Whilst there was no doubt that as a passenger, the claimant would recover compensation for the injuries she sustained against her aunt and/or the driver and the owner of the second vehicle, and indeed, proceedings were issued against all three, there was an issue as whether her injuries would have (a) occurred or (b) been as severe had she been properly restrained in a suitable booster seat.

The claimant had been placed in a booster seat which later transpired to be unsuitable for a child of her size and weight. The first defendant, the aunt, brought a claim against the claimant’s father as a third party to the proceedings on the basis that he had “approved” the booster seat used as he had placed the claimant into her seat.

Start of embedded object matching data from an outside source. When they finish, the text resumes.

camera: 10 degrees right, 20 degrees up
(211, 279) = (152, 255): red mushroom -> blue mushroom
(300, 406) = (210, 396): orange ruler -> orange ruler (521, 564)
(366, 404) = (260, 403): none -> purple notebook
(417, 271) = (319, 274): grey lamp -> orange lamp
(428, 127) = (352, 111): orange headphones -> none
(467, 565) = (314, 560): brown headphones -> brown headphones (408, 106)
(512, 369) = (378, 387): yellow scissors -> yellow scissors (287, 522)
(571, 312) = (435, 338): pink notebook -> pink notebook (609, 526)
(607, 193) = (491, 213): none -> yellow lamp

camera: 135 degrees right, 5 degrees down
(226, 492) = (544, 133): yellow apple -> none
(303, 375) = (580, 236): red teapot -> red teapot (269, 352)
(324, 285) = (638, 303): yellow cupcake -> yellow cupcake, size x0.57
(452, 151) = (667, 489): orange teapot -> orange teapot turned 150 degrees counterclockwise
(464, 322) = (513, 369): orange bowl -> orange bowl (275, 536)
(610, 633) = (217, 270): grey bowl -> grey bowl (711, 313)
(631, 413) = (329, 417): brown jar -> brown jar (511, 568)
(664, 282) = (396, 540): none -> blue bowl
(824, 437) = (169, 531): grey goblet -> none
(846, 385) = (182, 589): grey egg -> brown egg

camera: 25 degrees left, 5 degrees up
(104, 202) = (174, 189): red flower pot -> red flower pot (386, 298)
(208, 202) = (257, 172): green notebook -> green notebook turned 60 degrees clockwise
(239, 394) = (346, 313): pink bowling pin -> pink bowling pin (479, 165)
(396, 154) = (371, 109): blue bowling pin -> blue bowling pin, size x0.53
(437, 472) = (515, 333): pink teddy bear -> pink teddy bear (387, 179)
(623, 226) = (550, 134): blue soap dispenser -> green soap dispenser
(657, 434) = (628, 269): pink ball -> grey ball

There was a factual dispute over the accident circumstances, though the court eventually accepted the aunt’s version of events and found the other driver responsible for collision. However, he did not accept that the third party, the claimant’s father, was responsible for restraining the claimant in the car seat and found the aunt negligent in that respect. This issue of causation and contribution towards the injuries resulting from this negligence was to be determined later. However, there can be no doubt that the injuries would not have been so severe had the correct type of seat been used.

Drivers carrying child passengers under the age of 14 in their vehicles (unless an exemption applies) are under a legal duty to ensure they are in a correct car seat or wearing a seat belt or risk being fined up to £500. The Highway Code provides clear guidance on the type of seats/the way seat belts should be used having regard to the child’s age, height and weight.

It is not uncommon for drivers to be brought into legal proceedings for compensation and held partially responsible for injuries sustained by child passengers for their failure to ensure that the child was properly restrained in car seats/by seatbelts even if they are not liable for the actual accident. In the case of adult claimants of course, they can often find themselves with a reduction of damages if the medical evidence suggests that failure to wear a seatbelt caused or contributed to the severity of their injuries.